Geriatric Quick Consult      Pressure Ulcers      Do #4

Order appropriate wound care.

 
Knowledge Action

General principles of care include:

  1. Remove necrotic tissue
  2. Keep the wound bed moist
  3. Eliminate excessive exudate
  4. Fill cavities
  5. Protect ulcer from contamination and further trauma.
  • Follow these basic steps in all cases.
DEBRIDEMENT: there are no randomized trials on the various methods available.

Moist devitalized tissue supports bacterial growth; removal improves the healing environment.
  • Remove devitalized tissue.
  1. Sharp - use scalpel or scissors.

    Remove thick eschar and large amounts of necrotic tissue.

    Most rapid method; necessary when signs of sepsis or cellulitis present.

    Caution advised if impaired circulation.

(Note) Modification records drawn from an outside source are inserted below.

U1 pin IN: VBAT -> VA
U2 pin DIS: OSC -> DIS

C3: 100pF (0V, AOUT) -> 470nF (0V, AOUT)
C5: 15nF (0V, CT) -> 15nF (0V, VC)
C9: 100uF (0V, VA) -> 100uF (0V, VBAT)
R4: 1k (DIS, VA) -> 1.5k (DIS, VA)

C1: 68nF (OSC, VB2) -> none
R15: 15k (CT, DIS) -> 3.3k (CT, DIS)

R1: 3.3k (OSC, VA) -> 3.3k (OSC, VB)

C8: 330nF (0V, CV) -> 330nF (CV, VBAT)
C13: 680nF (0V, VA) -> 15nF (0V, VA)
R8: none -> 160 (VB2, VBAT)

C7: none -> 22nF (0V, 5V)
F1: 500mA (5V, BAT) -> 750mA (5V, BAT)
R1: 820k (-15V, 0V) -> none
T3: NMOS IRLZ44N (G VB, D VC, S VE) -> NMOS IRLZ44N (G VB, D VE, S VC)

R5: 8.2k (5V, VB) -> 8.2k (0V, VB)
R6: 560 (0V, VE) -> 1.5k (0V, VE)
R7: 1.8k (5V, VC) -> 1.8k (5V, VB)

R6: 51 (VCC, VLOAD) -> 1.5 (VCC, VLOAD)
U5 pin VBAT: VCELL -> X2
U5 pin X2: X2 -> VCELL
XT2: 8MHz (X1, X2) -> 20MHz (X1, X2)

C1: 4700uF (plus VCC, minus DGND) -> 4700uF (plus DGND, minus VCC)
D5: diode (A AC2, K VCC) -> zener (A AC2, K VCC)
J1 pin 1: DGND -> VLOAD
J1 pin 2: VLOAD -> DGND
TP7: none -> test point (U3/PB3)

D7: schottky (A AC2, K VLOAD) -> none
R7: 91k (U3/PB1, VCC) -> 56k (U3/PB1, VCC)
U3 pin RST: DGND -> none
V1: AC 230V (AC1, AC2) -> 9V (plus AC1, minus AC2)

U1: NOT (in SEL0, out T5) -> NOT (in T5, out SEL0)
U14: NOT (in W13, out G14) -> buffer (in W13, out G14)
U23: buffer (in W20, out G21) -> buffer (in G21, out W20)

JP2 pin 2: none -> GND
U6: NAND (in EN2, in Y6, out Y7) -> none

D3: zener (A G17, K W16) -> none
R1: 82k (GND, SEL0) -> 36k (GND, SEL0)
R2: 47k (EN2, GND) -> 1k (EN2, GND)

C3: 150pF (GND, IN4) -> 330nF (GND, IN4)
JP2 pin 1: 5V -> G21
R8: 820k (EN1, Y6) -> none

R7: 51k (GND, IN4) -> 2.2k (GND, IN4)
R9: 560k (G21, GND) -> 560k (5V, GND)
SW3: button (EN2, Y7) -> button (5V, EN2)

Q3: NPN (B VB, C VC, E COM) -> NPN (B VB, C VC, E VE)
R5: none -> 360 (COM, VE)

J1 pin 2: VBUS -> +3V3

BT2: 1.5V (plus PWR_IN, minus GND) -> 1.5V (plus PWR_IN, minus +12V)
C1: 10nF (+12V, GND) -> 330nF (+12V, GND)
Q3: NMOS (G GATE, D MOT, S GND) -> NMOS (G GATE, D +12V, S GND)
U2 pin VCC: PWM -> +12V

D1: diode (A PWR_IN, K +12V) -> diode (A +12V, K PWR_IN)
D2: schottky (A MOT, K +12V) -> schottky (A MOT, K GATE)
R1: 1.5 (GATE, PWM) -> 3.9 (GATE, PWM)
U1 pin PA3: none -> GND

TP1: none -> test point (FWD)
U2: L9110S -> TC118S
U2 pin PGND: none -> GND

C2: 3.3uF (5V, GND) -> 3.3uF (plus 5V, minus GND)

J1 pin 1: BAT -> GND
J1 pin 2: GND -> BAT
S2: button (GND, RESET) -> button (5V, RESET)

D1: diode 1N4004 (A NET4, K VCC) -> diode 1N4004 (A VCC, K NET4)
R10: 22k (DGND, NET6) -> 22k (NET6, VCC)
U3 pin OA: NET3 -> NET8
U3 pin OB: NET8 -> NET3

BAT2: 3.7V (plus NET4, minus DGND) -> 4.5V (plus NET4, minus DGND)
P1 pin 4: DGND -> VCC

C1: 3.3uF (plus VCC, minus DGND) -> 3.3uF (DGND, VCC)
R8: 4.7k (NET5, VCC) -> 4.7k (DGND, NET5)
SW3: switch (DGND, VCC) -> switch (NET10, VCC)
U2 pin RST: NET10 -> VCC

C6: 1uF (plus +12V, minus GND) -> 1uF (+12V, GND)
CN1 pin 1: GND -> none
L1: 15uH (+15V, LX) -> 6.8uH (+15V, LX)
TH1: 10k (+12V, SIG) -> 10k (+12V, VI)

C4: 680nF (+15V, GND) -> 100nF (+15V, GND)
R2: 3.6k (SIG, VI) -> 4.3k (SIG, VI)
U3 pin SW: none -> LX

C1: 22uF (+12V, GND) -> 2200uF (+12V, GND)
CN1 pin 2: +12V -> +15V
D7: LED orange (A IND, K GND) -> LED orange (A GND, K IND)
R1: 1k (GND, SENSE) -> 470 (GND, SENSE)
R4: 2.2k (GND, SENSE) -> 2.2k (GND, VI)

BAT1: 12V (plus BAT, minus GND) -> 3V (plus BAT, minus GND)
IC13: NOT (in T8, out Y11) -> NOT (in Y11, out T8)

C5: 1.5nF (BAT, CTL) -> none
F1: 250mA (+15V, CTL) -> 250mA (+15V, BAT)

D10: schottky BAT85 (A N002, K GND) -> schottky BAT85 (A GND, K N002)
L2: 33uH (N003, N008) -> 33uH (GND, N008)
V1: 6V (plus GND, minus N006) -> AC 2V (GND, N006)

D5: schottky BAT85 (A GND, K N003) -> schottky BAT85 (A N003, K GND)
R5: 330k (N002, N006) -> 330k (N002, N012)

    Don't debride ischemic wounds unless you are certain of collateral circulation.
  • Perform sharp debridement if large eschar or infection is present.
  1. Mechanical - wet-to-dry dressings, hydrotherapy, wound irrigation.

    Wet-to-dry gauze can be removed in 4-6 hours, when dry.

    This tears out healthy tissue with necrotic tissue, so is nonselective.

    Also it is painful.

    Moistening gauze makes removing it less painful but this defeats the purpose.

    To debride wound by irrigation, adequate force can be obtained using a 35 ml syringe and 19 g angiocath.
  • Use mechanical debridement for smaller wounds.


  • Irrigate wound under pressure using syringe.
  1. Enzymatic - topical debriding agents (for example collagenase) can be used alone or in combination with sharp debridement.

    Enzymatic agents can damage newly formed tissues and should be used by experienced providers.

    They are especially useful to soften eschar.
  • Use enzymatic agents selectively.
  1. Autolytic - synthetic dressings used to cover wound allow devitalized tisse to self digest from enzymes present in wound fluid.

    Slowest method.

    Should not be used if signs of infection present. See note.

    Autolytic debridement is less traumatic than mechanical and requires fewer dressing changes.
  • Use autolytic debridement for non-infected wounds with less necrotic tissue.
CLEANING: healing is improved and infection reduced if wound bed is cleaned.

Use NORMAL SALINE for most wounds.

Safe irrigation pressures are 4-15 psi.

This can be achieved with a 35 ml syringe and a 19 g angiocath.

DO NOT clean ulcers with antiseptic agents (povidone-iodine, hydrogen peroxide, acetic acid, sodium hypochlorite [Dakin's] solution).

These are toxic to human fibroblasts.

Whirlpool should be used only for wounds with thick exudate, slough, or necrotic tissue, and should be discontinued when ulcer is clean. See note.
Clean with:
  • NORMAL SALINE


  • 4-15 psi.


  • 35 ml syringe


  • 19 g angiocath


  • Only use whirlpool initially for problem wounds.


DRESSINGS/WOUND CARE PRODUCTS: goal is to keep ulcer bed moist and surrounding tissue dry. See Note.

Remember to eliminate dead space by loosely filling all cavities with gauze material. Avoid overpacking to prevent further tissue damage.

Protect ulcer from fecal contamination; use clean gloves for each patient; use sterile instruments for debridement.

Several categories of wound care products (with examples) include2:

See Note.

  • Fill cavities with gauze


  • Clean gloves


  • Sterile instruments
TISSUE GROWTH FACTORS: a number of growth factors have been isolated. Platelet-derived growth factors have been studied most, but there are currently no recommendations for their use in pressure ulcers1.
  • Limit use of tissue growth factors to selected cases.


  • Get a consult first.
SURGICAL REPAIR: this may be the treatment of choice for deep pressure ulcers in patients able to tolerate the surgery and comply with a meticulous rehab program.

Excision of the ulcer must include complete removal of surrounding tissue, scar, underlying bursa and bone.

Musculocutaneous flaps are usually the best choice when loss of muscle function does not contribute to morbidity, e.g., paraplegic or nonambulatory patients.

Careful rehabilitation after pressure ulcer repair is essential, so patient should be carefully assessed for ability to follow rehab plan.

Adequate social support is also necessary2, 3.
  • Consider surgical repair only in selected cases.


  • Assess patient's ability to follow rehab.


  • Make sure there is adequate social support.

References:

  1. Spoelhof GD. Management of pressure ulcers in the nursing home. Annals of Long-Term Care. 2000; 8(8):69-77.
  2. Bergstrom N, Bennett A, Carlson CE, et al. Clinical Practice Guideline Number 15: Treatment of pressure ulcers.
  3. Reuben DB, Yoshikawa TT, Besdine RW, eds. Geriatrics Review Syllabus: A Core Curriculum in Geriatric Medicine. 3rd ed. Dubuque. Iowa: Kendall/Hunt Publishing Company for the American Geriatrics Society: 1996.